As you probably are aware, we are working on an extremely important bill on energy, so if you can shorten or summarize your testimony here, the entire testimony will appear in the record, and we would like to question you before we go to the next witness.

You may proceed.

STATEMENT OF GERALD R. JANTSCHER, RESEARCH ASSOCIATE IN THE ECONOMIC STUDIES PROGRAM, BROOKINGS INSTITUTION, WASHINGTON, D.C.

Mr. JANTSCHER. Madam Chairman, the written statement that I have submitted is rather long, so with your permission I propose to read a somewhat abbreviated version of it here. I request, however, that my full statement be made a part of the record of this hearing. Before proceeding I am obiiged to say that the opinions I express here this morning are my own, and are not necessarily shared by the officers, directors, or other staff members of the Brookings Institution.

Madam Chairman and members of the subcommittee, it is a priv ilege for me to appear here today to share with you some of my thoughts about the current U.S. maritime program.

I believe the subcommittee is performing a signal public service by conducting these oversight hearings and inviting persons of all shades of opinion to express their ideas on this important subject.

The subject of today's hearing is the economic and national security benefits that are presumed to flow from the current promotional program. I propose to discuss these benefits, explain why I believe that the program's contribution to national security furnishes the only au thentic justification for maintaining it, and recommend ways in which the program might be changed in order to add to its value.

The maritime program is a very costly one. In my recent book I estimated that since the Second World War promotional aids to the U.S. shipbuilding and ship operating industries have cost the Nation more than $10 billion.

Even if we restrict our attention to the direct aids that the subcommittee is examining in these hearings-the operating and construction subsidies and the tax aids to the industries and ignore such indirect aids as cargo preference and the cabotage laws, the cost has been nearly $6 billion.

The amendments to the program that were made by the Merchant Marine Act of 1970 insure that the anual costs of these aids will continue to be sizable for some years to come. Just recently your parent committee recommended that over $550 million should be authorized for construction and operating subsidies in fiscal year 1976.

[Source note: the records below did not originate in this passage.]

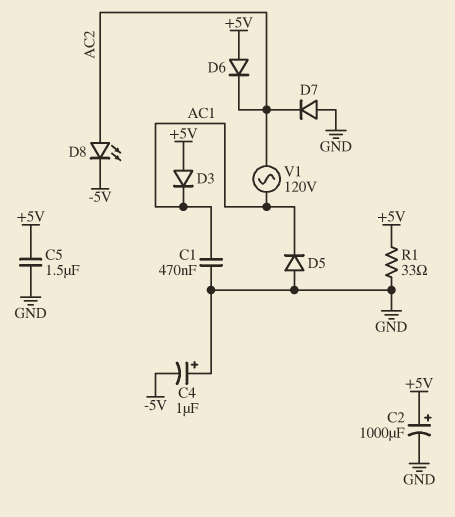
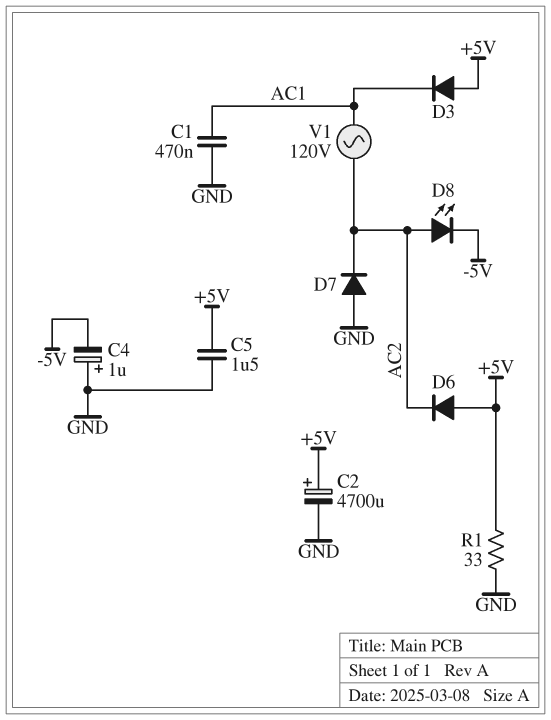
C2: 1000uF (plus +5V, minus GND) -> 4700uF (plus +5V, minus GND)
D5: diode (A GND, K AC1) -> none

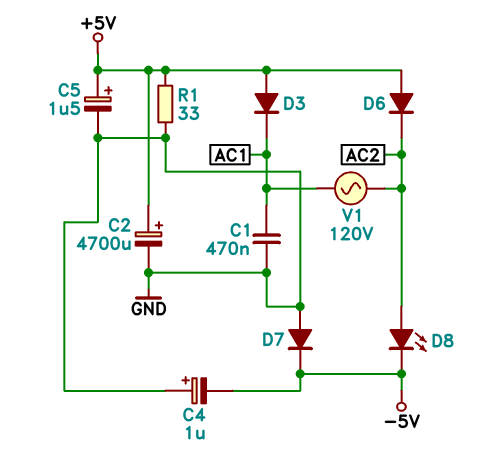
C5: 1.5uF (+5V, GND) -> 1.5uF (plus +5V, minus GND)
D7: diode (A GND, K AC2) -> diode (A GND, K -5V)

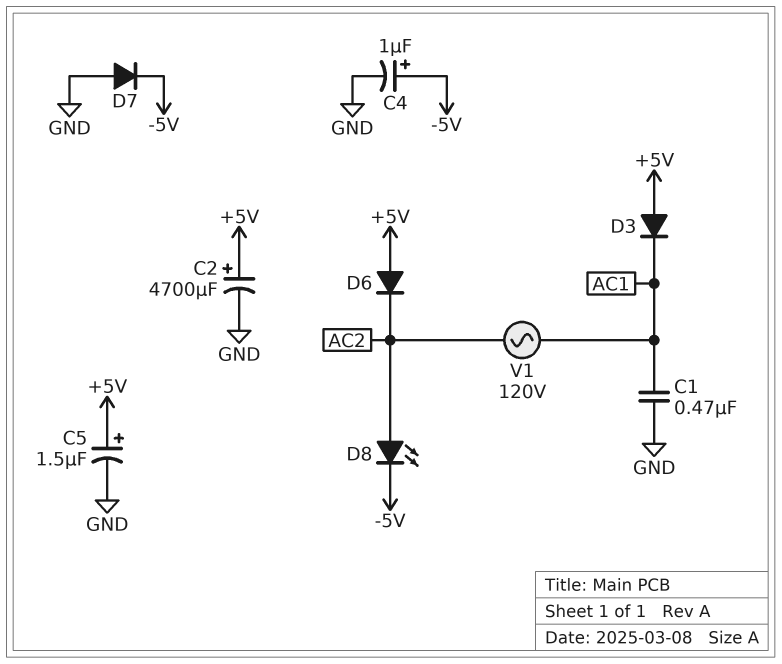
C4: 1uF (plus GND, minus -5V) -> 1uF (plus -5V, minus GND)
R1: 33 (+5V, GND) -> none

If we add to this sum reasonable estimates of the cost of the direct aids, we must conclude that the costs of the total program cannot be far short-if short at all-of $1 billion a year.

Four rationales have commonly been offered in support of Government aids to the shipbuilding and ship operating industries. The first maintains that a U.S.-flag merchant marine is necessary even in peacetime to serve the needs of U.S. shippers.

The second cites the favorable employment and output effects of these

aids. The third rationale emphasizes the contribution that these industries make to a more favorable U.S. balance of payments. The fourth says that the Nation's security depends in part on a strong shipbuilding industry and sizable merchant marine.

In order to save the subcommittee's time I shall omit the discussion that appears in my written statement of the first of these rationales, the argument that even in peacetime U.S. commerce is better served by U.S.-flag vessels than by foreign-flag ships. The argument is not heard as much these days as it used to be, so I would prefer to proceed to more popular arguments based on the employment and output effects of the maritime program and its impact on the balance of payments.

If members of the subcommittee have questions later about this first rationale, I shall be glad to try to answer them.

Advocates of a sizable U.S. maritime program often allege that such a program has beneficial employment and output effects, not only in the shipbuilding and ship operating industries, but also throughout the economy. The argument is not wholly without merit, particularly at a time like the present when so many resources have been idled by the recession; but in my opinion, and for the reasons to follow, it provides an inadequate justification for the current maritime program.

As commonly stated by those who believe in it, the employment argument is not very credible. Proponents tell us that the shipbuilding and ship operating programs will generate so-and-so many new jobs throughout the economy, and will add greatly to public revenues through increased tax collections.

The Commission on American Shipbuilding spoke of an annual addition of $2.8 billion to the U.S. gross national product and of $570 million to U.S. tax revenues if the Nation persisted in the current maritime program.

It appears that these figures are calculated on the assumption that in the absence of the program the resources it employs would lie idle. If the more realistic assumption is made that at least some-and perhaps most of these resources could find employment elsewhere, the net effect of the program is smaller.

To put it another way, to calculate the net effect of the program on U.S. employment and output one must debit against the gross employment and output figures for the program the alternative employment and output of the resources it employs.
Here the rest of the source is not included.